Y con un suspiro de menosprecio cambió de postura. El príncipe Hipólito, que desde hacía tiempo observaba al vizconde a través de los impertinentes, se volvió en ese instante hacia la pequeña princesa y le pidió una aguja, para mostrarle, dibujándolo sobre la mesa, el escudo de los Condé. Gravemente, le fue explicando aquel escudo, como si ella se lo hubiese preguntado.

—Bâton de gueules, engrêlé de gueules d’azur; maison Condé 42— dijo.

La princesa escuchaba sonriendo.

—Si Bonaparte continúa un año más en el trono de Francia— siguió el vizconde con el aire de un hombre que no escucha a los demás, sino que, en un asunto que conoce mejor que nadie, sigue únicamente el curso de las propias ideas, —las cosas llegarán demasiado lejos. Con la intriga, la violencia, el destierro, las ejecuciones, la sociedad —hablo de la buena sociedad francesa— quedará destruida para siempre, y entonces...

Alzó los hombros y abrió los brazos. Pierre quiso decir algo, porque la conversación le interesaba, pero la vigilante Anna Pávlovna se lo impidió.

—El emperador Alejandro— dijo con la tristeza con que siempre acompañaba sus palabras al hablar de la familia imperial —ha declarado que dejará que los franceses elijan su forma de gobierno. Y yo creo sin dudar que toda la nación, liberada del usurpador, se echará en brazos del rey legítimo— añadió, procurando ser amable con el emigrado realista.

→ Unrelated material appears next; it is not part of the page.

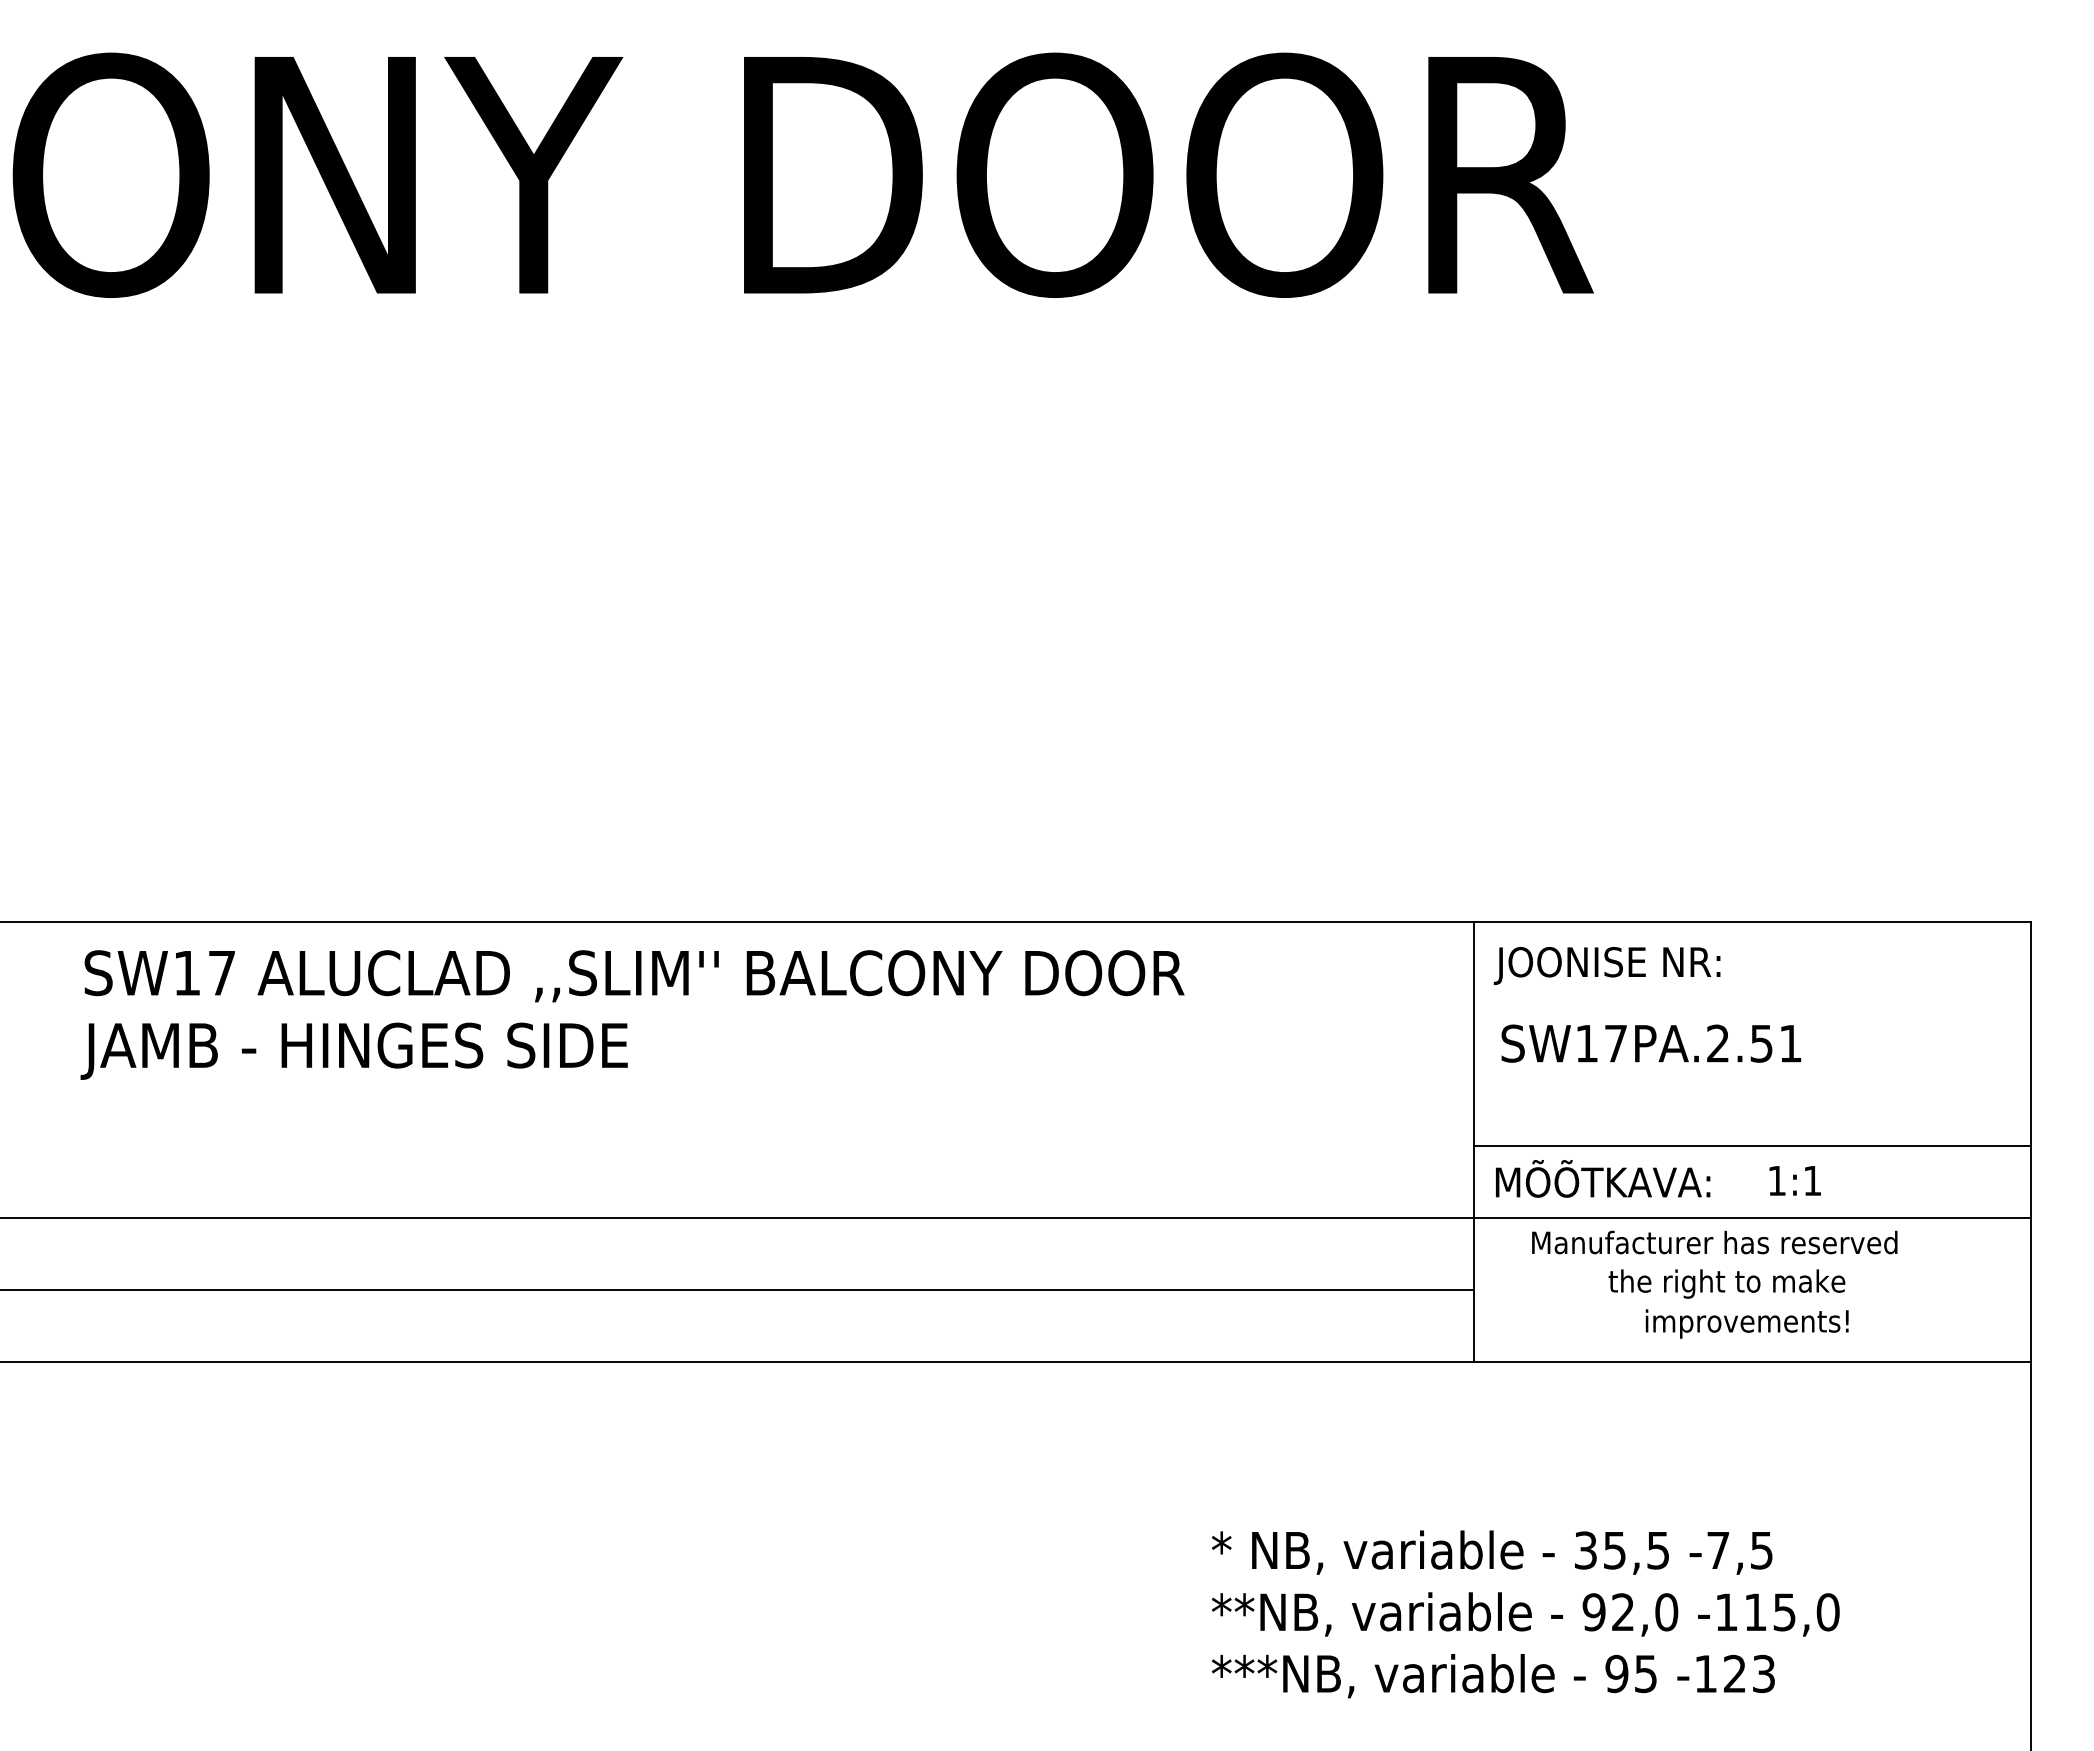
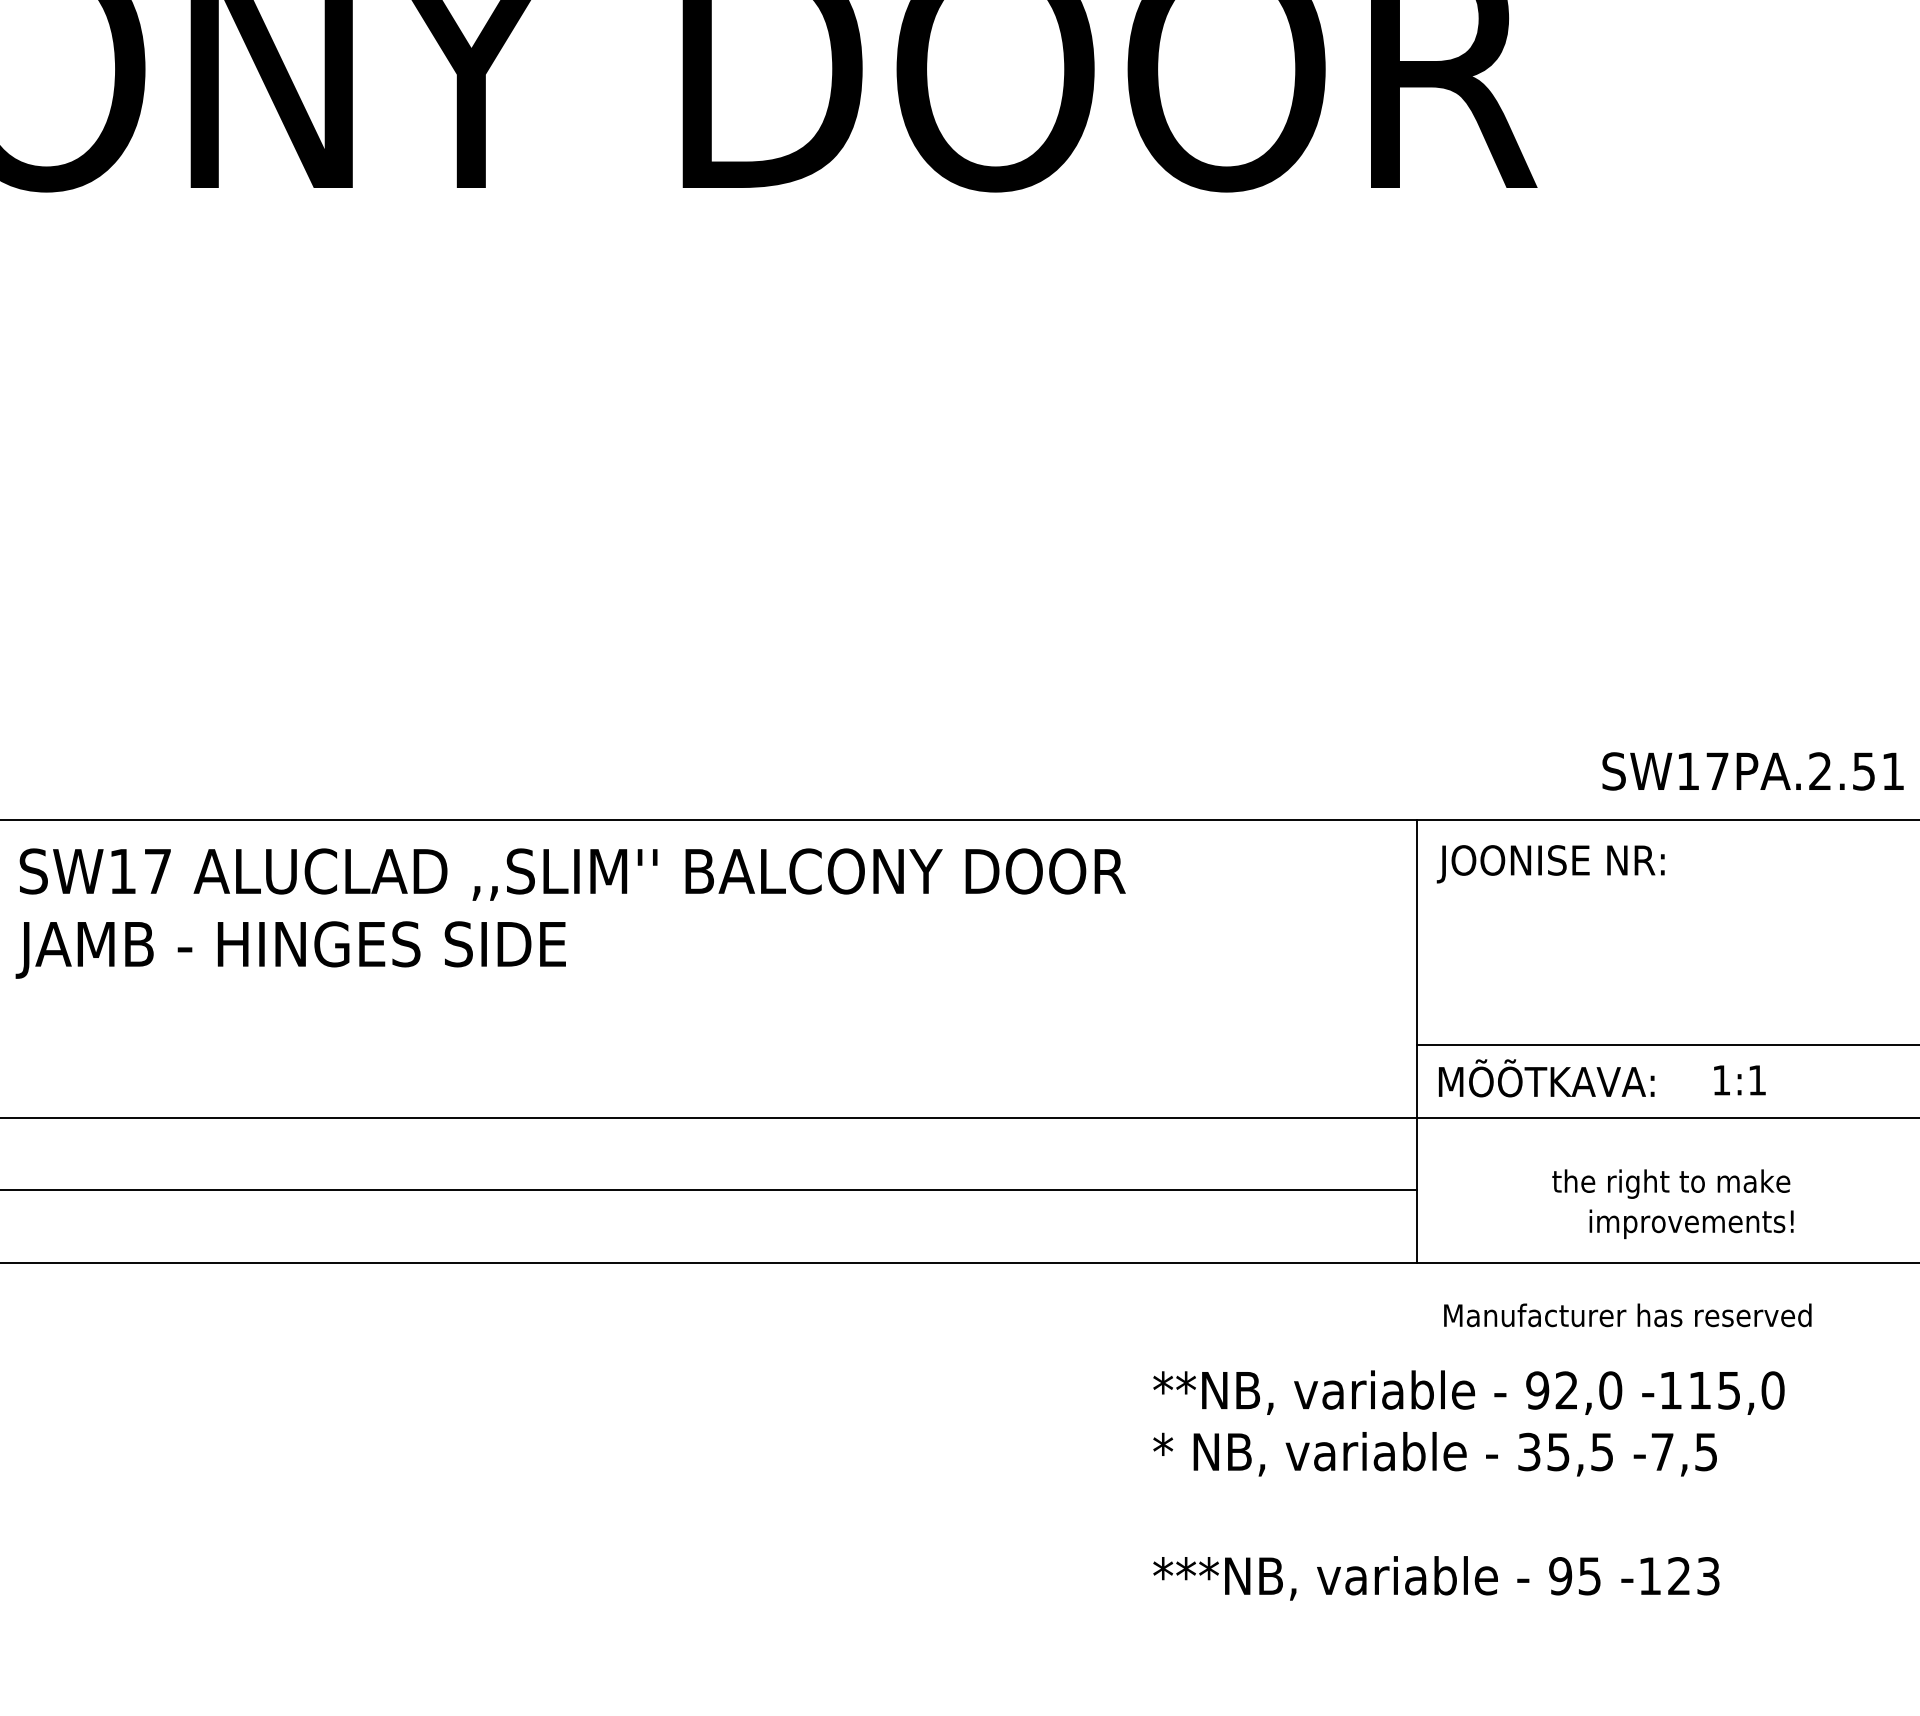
text: (1651, 1043) -> (1753, 771), moved
text: (1714, 1242) -> (1627, 1315), moved
text: (1525, 1614) -> (1468, 1392), moved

—Lo dudo— dijo el príncipe Andréi. —Monsieur le vicomte cree, y con toda razón, que las cosas han llegado ya demasiado lejos. Pienso que será difícil volver al pasado.

—Por cuanto he oído— dijo Pierre ruborizándose e interviniendo de nuevo en la conversación, —casi toda la nobleza se ha puesto de parte de Napoleón.

—Son los bonapartistas quienes lo dicen— repuso el vizconde, sin mirar a Pierre. —Ahora es difícil conocer la opinión social de Francia.